‘Afghan Girl’ From National Geographic Evacuated to Italy at Age 49

  • “Afghan Girl” who was on the cover of National Geographic in 1985 was just evacuated to Italy.
  • Sharbat Gula, 49, lived anonymously for many years in Pakistan and Afghanistan.
  • She’s in Rome as part an evacuation program for Afghan citizens, Italian government said. 

The “Afghan Girl” with piercing green eyes who gained worldwide recognition after appearing on the cover of a 1985 National Geographic has fled her home country and arrived in Rome.

The Italian government said in a statement on Thursday that the move was “part of the wider evacuation programme in place for Afghan citizens” since the Taliban gained control of Afghanistan. CNN reported that she has been granted refugee status by Italy’s Prime Minister Mario Draghi.
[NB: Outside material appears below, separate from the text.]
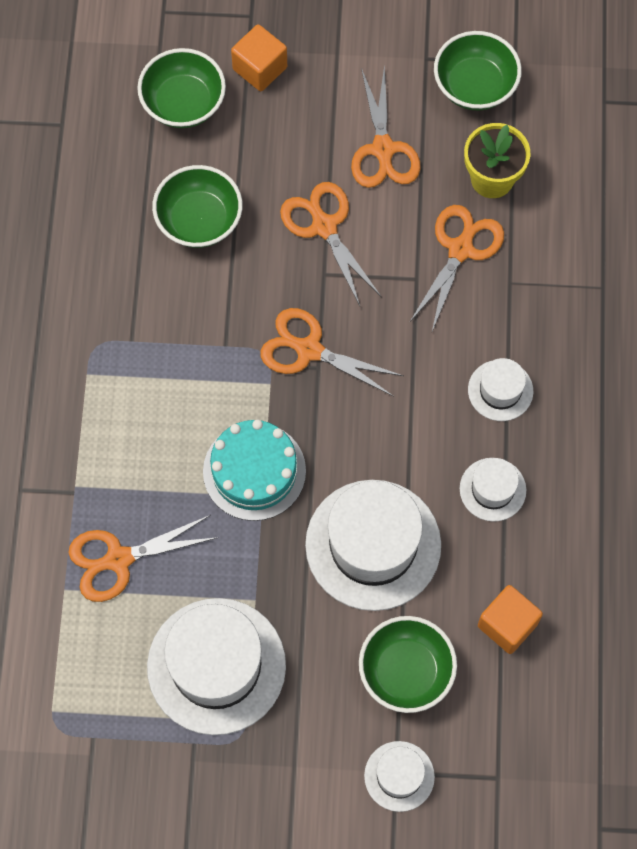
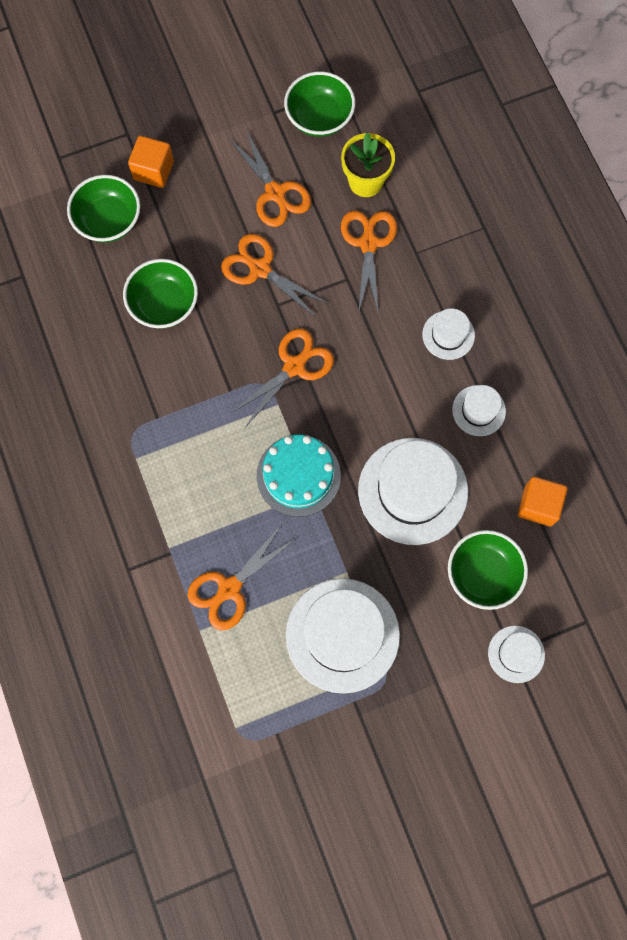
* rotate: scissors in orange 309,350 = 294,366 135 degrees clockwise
The girl, Sharbat Gula, now 49, was photographed in a Pakistani refugee camp during the Soviet occupation of Afghanistan in 1984. 

At the time, Gula was roughly 12 years old, and sitting in a tent being used as a classroom. After her picture was taken, she grew up, left the refugee camp in the early 1990s, started a family, and remained largely anonymous until the American photographer who took her photo, Steve McCurry, tracked her down again in 2002.  

McCurry told NPR then that Gula had led a “relatively peaceful” and “traditional Pashtun” life. 

photographer steve mccurry seated, signing a book

Photographer Steve McCurry in October 2016. In the background is one of his most famous pictures of an Afghan girl.

Felix Hörhager/picture alliance via Getty Images


But then, in 2016, Gula was deported from Pakistan to Afghanistan after she was accused of buying a fake Pakistani ID card. At the time, Afghan President Ashraf Ghani welcomed her back to the country and promised to house her in a furnished apartment.

“I’ve said repeatedly, and I like to repeat it again, that our country is incomplete until we absorb all of our refugees,” Ghani said at the time, the Guardian reported. 

Five years later, it was Ghani himself who fled Afghanistan, as the Taliban took control of the country in August.

a protester holding up a sign with the photo of the afghan girl on it, which reads 'You Valued My Beauty, Now You Value My Life.'

A protester holds the famous Afghan Girl photo, a 1984 portrait of Sharbat Gula by photojournalist Steve McCurry on August 28, 2021, in Edmonton, Alberta, Canada.

Artur Widak/NurPhoto via Getty Images


McCurry told NPR the photo of Gula is one that people tend to come back to “over and over again.” 

“I think part of the chord that it struck in people all over the world is this combination of a young girl who’s very pretty, yet there seems to be something troubling about her,” he said. “There’s a dignity, there’s a fortitude, there’s a lot of different levels.”